Cela sonnait comme le dernier aboiement d’une bête à l’agonie. Śimrod ressentait leur déception affleurer comme des vagues vers lui, et pourtant, il ne peut s’empêcher de sourire.

— Semi-orc, messires, s’amusa-t-il (tout valait mieux que de leur laisser, ne serait-ce qu’une seule seconde, l’idée qu’il était l’Aonaran). En visite dans votre magnifique cité. Maintenant, si vous voulez bien m’excuser…

Au début, les mâles s’écartèrent, muets. Ils étaient trop choqués pour parler. Jusqu’à ce que leur chef retrouve, lui, sa voix.

— Le fils de l’orc ! C’est lui, je le reconnais ! Le bâtard engendré par Gulbaggor-le-Noir !

Śimrod se figea.

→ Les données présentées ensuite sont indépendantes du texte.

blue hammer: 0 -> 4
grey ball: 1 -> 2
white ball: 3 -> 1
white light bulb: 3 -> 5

Ainsi, ces piliers de comptoir connaissaient toutes les histoires.

— Les présentations sont donc inutiles. Puisque vous savez qui je suis, maintenant, laissez-moi passer.

Sur ce, il rabattit son masque sur son visage, pour cacher sa colère naissante. Il fallait qu’il quitte cet endroit, vite.

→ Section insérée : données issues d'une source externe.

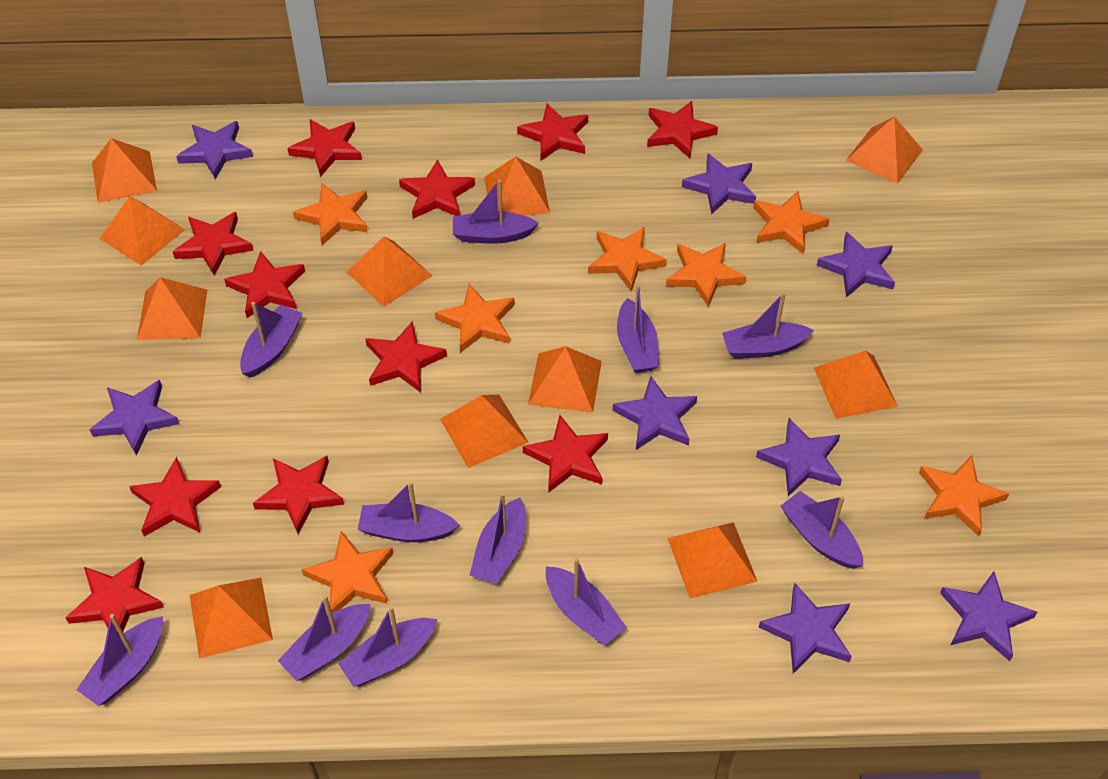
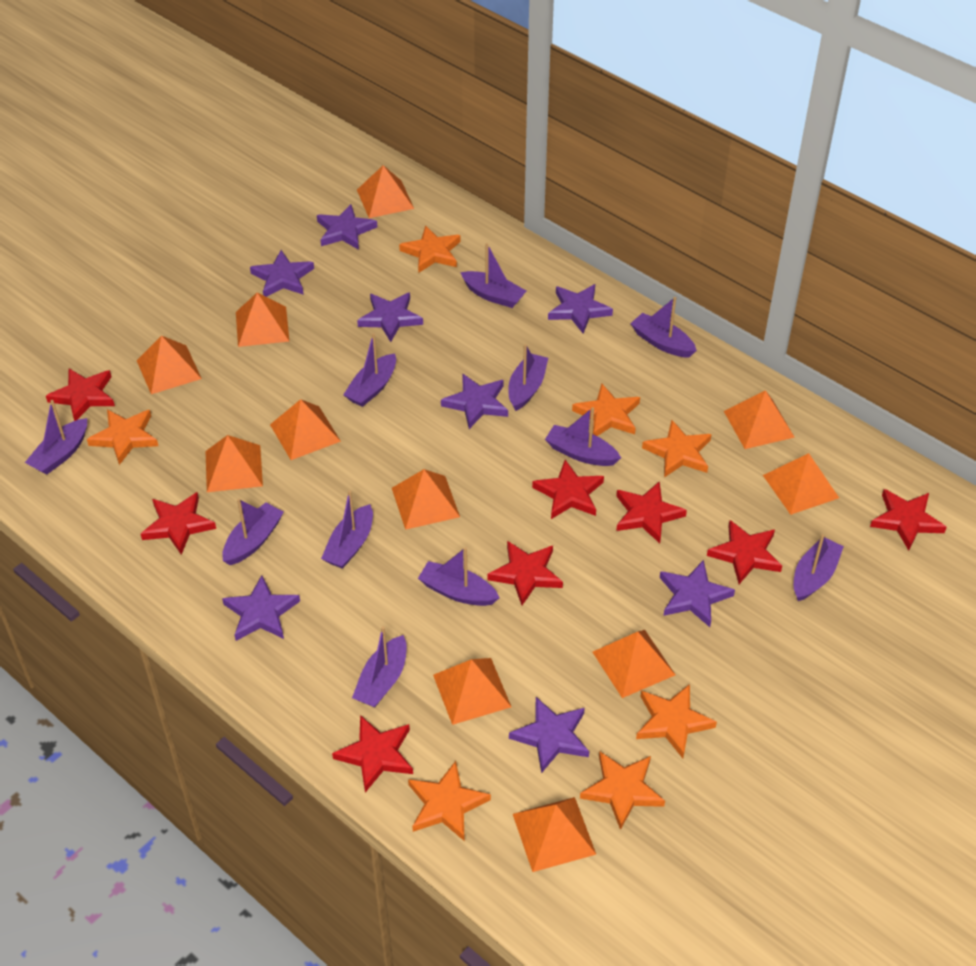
red star: 11 -> 8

— Ton ordure de père a violé l’une de nos femelles, grinça le mâle en rabattant son masque à son tour. Tu dois payer pour lui !

Śimrod se tourna vers lui.

— Vos femelles que vous ne pouvez pas monter ? Cela vous frustre tant qu’elle ait pu trouver du plaisir dans les bras d’un orc ?

— Ta mère était captive de Gulbaggor, intervint un autre. On connaît l’histoire. Il l’a prise parmi ses concubines, et elle est vite devenue sa préférée. Il la prenait tous les jours, parait-il. Une elleth khari, les plus belles femelles de tous les mondes, c’était trop beau pour lui !

— À moi, on a conté une autre histoire. Ma mère est certes montée sur le bord de Gulbaggor en tant que captive de guerre, mais il la respectait, car c’était une grande guerrière. Il l’a violée une fois devant ses guerriers – il y était obligé pour conserver son pouvoir sur les siens et ses droits sur elle – puis il ne l’a plus touchée… jusqu’à ce qu’elle le demande elle-même.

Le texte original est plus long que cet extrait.